Eyes with favorable structural outcome (Table 3) were more likely to have been treated at the criteria of ERP ≤ 5 h, as described in the results. This validates the modified guidelines of treatment adapted in our centers. In the 270 eyes of our study, the mean extent of ERP was 4.5 h, which is less than the 6.3–7.8 h noted in other studies.3,6,8 However, the extent of ERP was not found to be significant for unfavorable structural, visual, or refractive outcomes, when analyzed as continuous data by student t-test. Dhawan et al12 reported a mean ERP of 9.6 h in their study eyes, and the extent of ERP was a significant risk factor for high myopia.

In our study, the mean PCA at treatment was 37.4 weeks, which is longer than the 36.1 weeks and 35.3 weeks noted in studies by Axer-Siegel et al11 and the ETROP13 6-year follow-up study, respectively. Lower PCA at treatment, in our study, was a significant risk factor for unfavorable structural and refractive outcomes but not for unfavorable visual outcome (Table 3). The lower PCA at treatment may indicate lower GA at birth and hence, a more premature infant, as was observed by Axer-Siegel et al.11 However, GA at birth was not found to be a significant risk factor for unfavorable structural outcome in many other studies, including our study.3,5,8,11

As observed by other investigators, birth weight was not found to be a significant risk factor for unfavorable structural or visual outcomes in our study.5,8,11 However, birth weight was found to be a risk factor with marginal significance for high myopia (P = 0.06), in our study. The CRYO-ROP study25 also observed the effect of low birth weight on the development of high myopia.

We found that males were more likely to have an unfavorable structural outcome than females (P = 0.054). However, Foroozan et al8 did not find gender to be a significant risk factor. We did not find multiple or single birth, number of ventilated days, or presence of IVH to be significant for any of the unfavorable outcomes. Subjects with severe IVH may have poorer vision due to involvement of central visual pathways or optic atrophy.6 Axel-Siegel et al11 reported that systemic complications, like sepsis, BPD, IVH, or necrotizing enterocolitis, were not significant for unfavorable structural outcome. However, our study found the presence of sepsis to be a significant risk factor for unfavorable structural outcome (Table 3). Bourla et al26 also found sepsis to be significant for unfavorable structural outcome. In general, sepsis indicates a severely ill infant who needs more oxygen, and this may contribute to severe ROP that does not respond to laser treatment. Bourla et al26 found mechanical ventilation to be significant for unfavorable outcome. However, the number of ventilated days was not significant for unfavorable outcomes in our study.

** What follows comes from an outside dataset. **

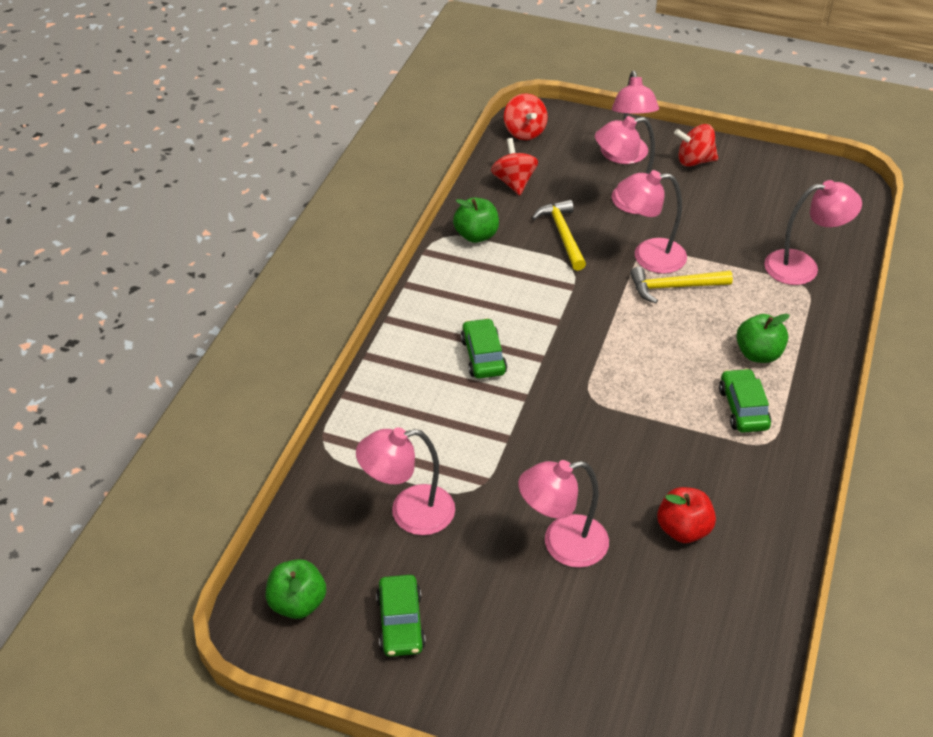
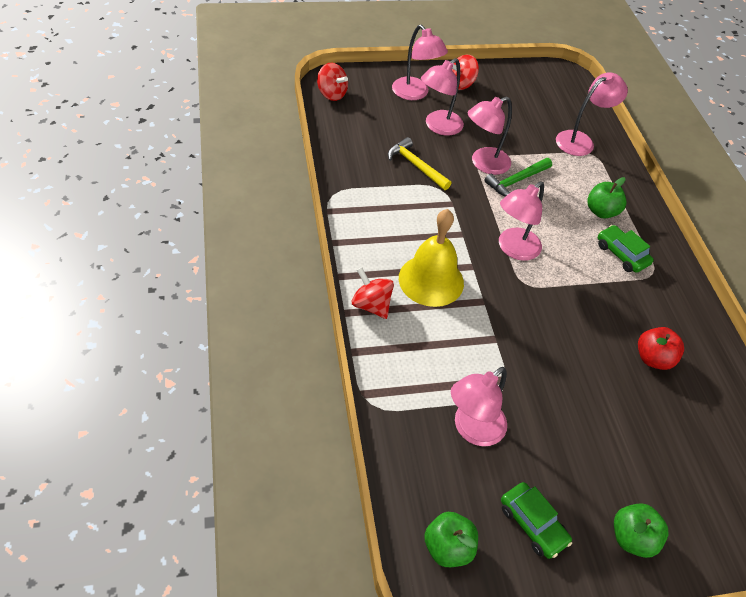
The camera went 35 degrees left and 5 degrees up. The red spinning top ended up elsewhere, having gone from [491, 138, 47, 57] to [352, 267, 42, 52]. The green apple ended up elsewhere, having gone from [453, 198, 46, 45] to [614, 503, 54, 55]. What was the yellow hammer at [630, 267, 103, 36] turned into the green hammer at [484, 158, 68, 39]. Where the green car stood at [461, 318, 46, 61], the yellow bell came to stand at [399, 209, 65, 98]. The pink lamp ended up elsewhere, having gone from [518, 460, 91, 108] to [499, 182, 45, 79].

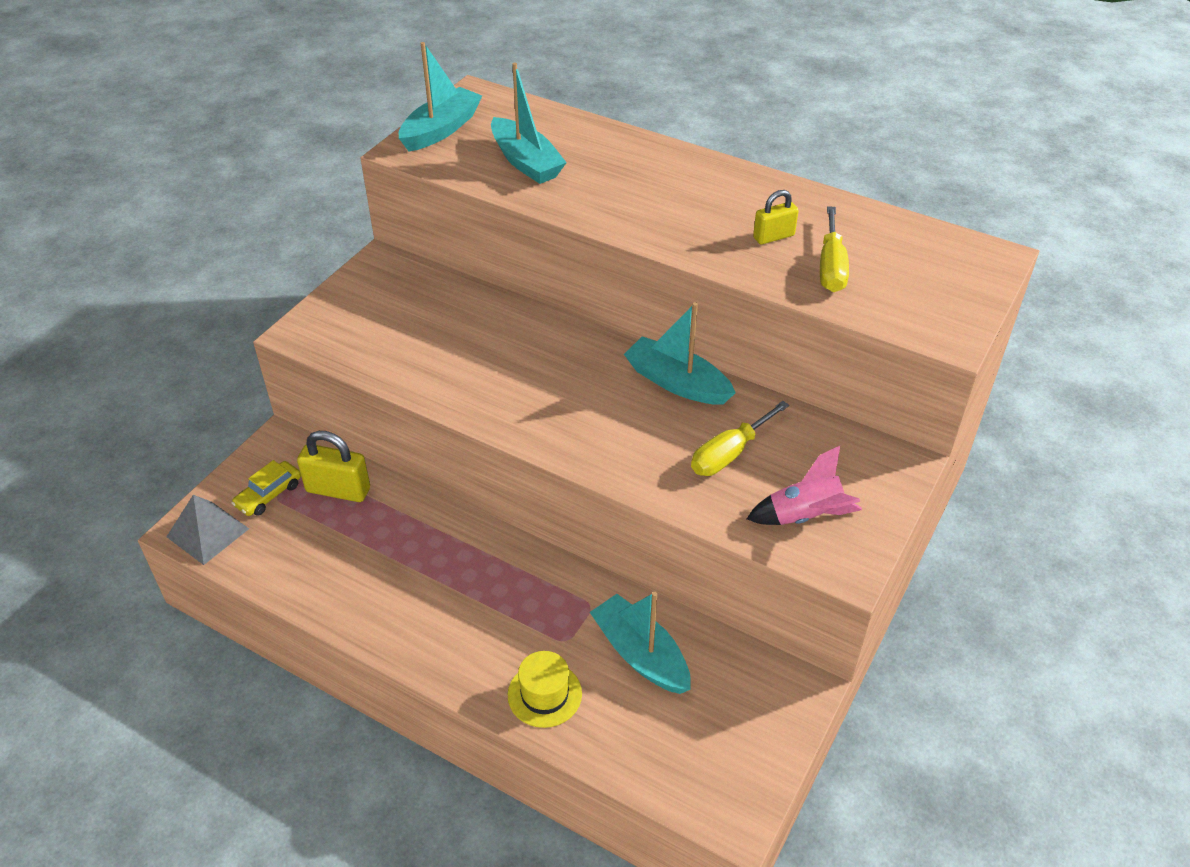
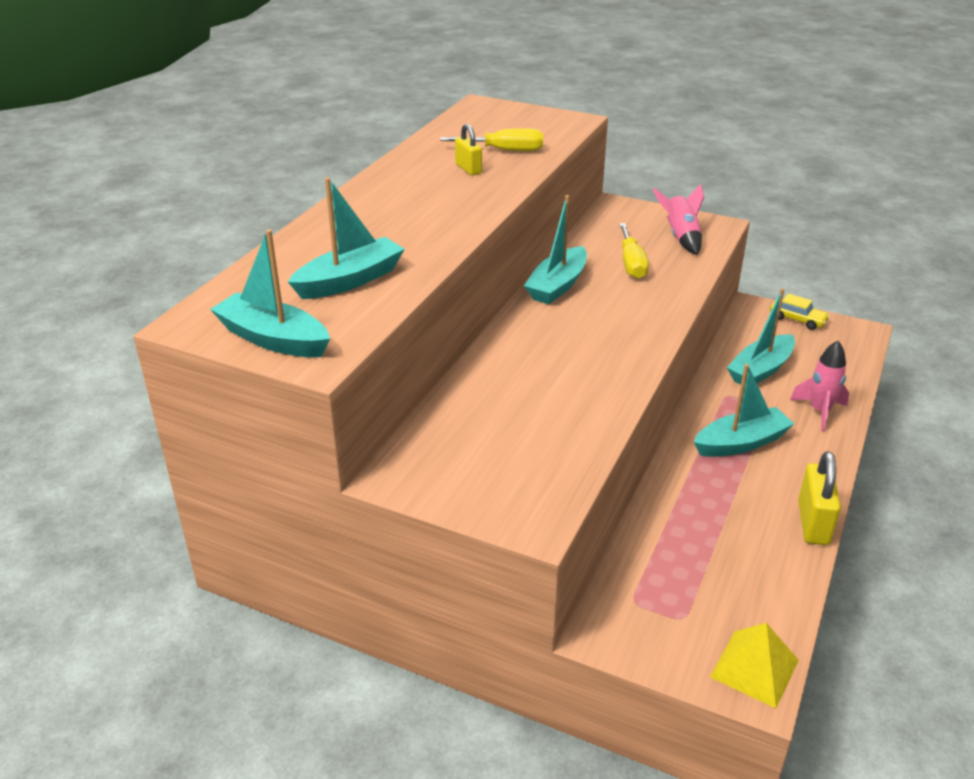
The camera went 95 degrees left and 10 degrees down. The yellow screwdriver at [691, 401, 98, 75] ended up facing another way, 45 degrees clockwise from before. The yellow padlock ended up elsewhere, having gone from [297, 431, 73, 71] to [798, 451, 43, 94]. The yellow car ended up elsewhere, having gone from [231, 460, 70, 56] to [770, 294, 60, 36]. What was the grey pyramid at [166, 495, 83, 70] turned into the yellow pyramid at [710, 623, 89, 85]. Where the yellow hat stood at [508, 651, 74, 77], the pink rocket came to stand at [790, 341, 59, 91]. The second view gained the turquoise boat at [694, 364, 100, 93].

We found strabismus in 21 (25.9%) subjects who had follow up of at least 24 months. Strabismus is common in ROP-treated subjects and may be seen in 16.3%–39%.7,11,12,23

Conclusion

Though this study is retrospective and has varying periods of follow up for structural, functional, and refractive outcomes, it has shown some important findings. A significant number of infants treated for severe ROP developed visual and refractive morbidities. Zone I disease was shown to be a highly significant risk factor for unfavorable structural, visual, and refractive outcomes. The follow up of laser-treated infants needs to be improved in our population.

Acknowledgment

This paper was presented as a free paper at a Euretina meeting held on 4th September 2010 in Paris, France. This meeting was conducted by European Society of Retina Specialists.

Footnotes

Disclosure

This study did not receive any financial support. None of the authors have any financial interest in the study or in the instruments used in this study.